こうして、セイラは無事に護衛艦ケルベロスの正式な乗組員となったのである。
セイラの正式採用と時を同じくして、リムリア銀河帝国宮廷では大きな事件が発生していた。
皇帝が突如として崩御したことを発端に、帝位継承権者が次々と謎の死を遂げたのである。
死亡した帝位継承者の数は5名。
帝位継承権第2位を有する皇子と継承権第4位の皇女を始めとし、直系や、そうでない継承順位が低い者も含まれている。
そんな混乱の中で帝国の新たな皇帝の座に就いたのは帝位継承順位第3位だった皇子ウィリアム・アル・リムリアで第1皇子を退けての強引な即位宣言だ。
この即位は陰謀渦巻く宮廷闘争の結果であることは誰の目に見ても明らかであったが、リムリア銀河帝国内ではそのことについて糾弾する動きは皆無だった。
実際には宮廷内や市民の間でも複数の声は上がったが、その当事者がことごとく事故死や不審死を遂げたり、行方不明になったり、直ぐにそのような動きは息をひそめたのである。
こうしてリムリア銀河帝国で皇帝の交代劇が繰り広げられたが、これはまだリムリア銀河帝国内でのことであり、他の銀河国家に影響が出るのはまだ先のこと。
それどころか、第1皇子や他の帝位継承者が健在である以上、玉座を巡って争いはまだ終わってはいない。
そのような争いが残る中での第3皇子の即位宣言。
これでも、今はまだ大きなうねりを呼ぶほんの小さな波でしかなかった。
リムリア銀河帝国における新皇帝即位の情報はアクネリア銀河連邦にも届き、シンノスケも知るところとなったのだが、シンノスケはあまり興味がなかった。

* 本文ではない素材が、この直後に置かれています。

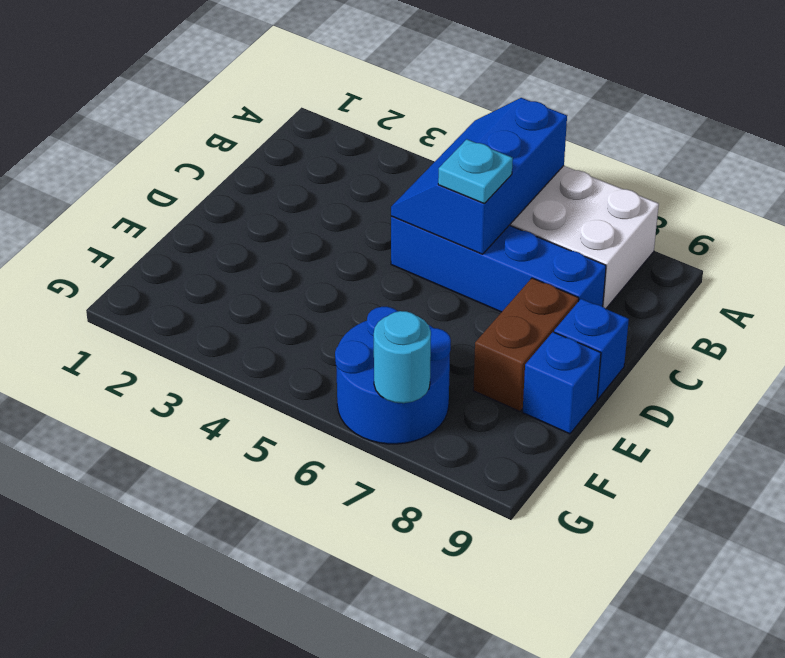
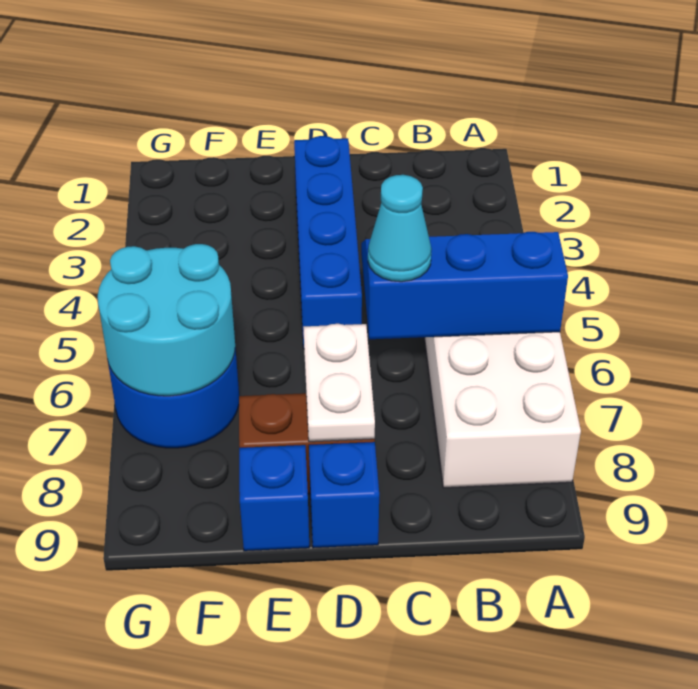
blue brick C5:C8 level 1 -> blue brick D2:D5 level 1
cyan plate C6 level 3 -> cyan cone C6 level 3
none -> white plate D7:D8 level 2
cyan round brick G7 level 2 -> cyan round brick F6:G7 level 2

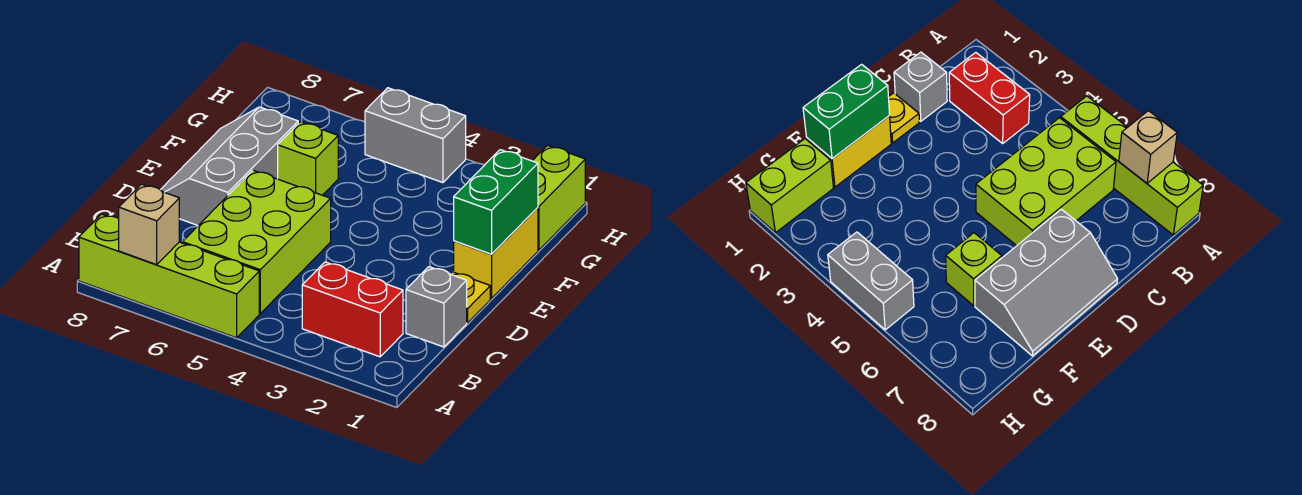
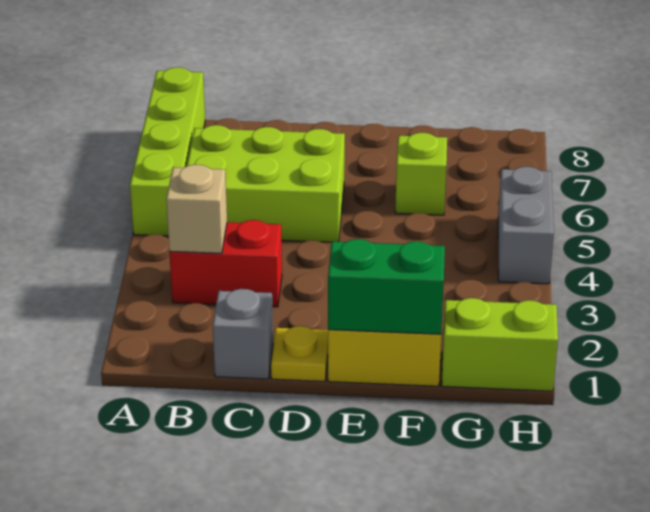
tan brick A7 level 2 -> tan brick B3 level 2
red brick B2:B3 level 1 -> red brick B3:C3 level 1
grey slope D7:F8 level 1 top 7 -> none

「紛争でも始まれば俺達の仕事にも影響はあるだろうが、今のところはそこまではいっていない。それならば、俺達は俺達の仕事をするだけだ」
ケルベロスの修理が終わったシンノスケは新たな仕事に取り掛かろうとしている。
とりあえず、ダムラ星団公国のレイヤード商会との取引でもしようかと考えていた矢先
・・・ピコッ!
シンノスケの情報端末の通知音が鳴った。
「ん?何だ?」
確認したところ、たった今セイラを正式採用したばかりで、乗組員の募集もかけていないのにシンノスケの下への就職希望の履歴データだ。
「なんだこれ?」
それは、シンノスケが意図しないまま、シンノスケの運命が大きく動き始めたことを告げる通知だった。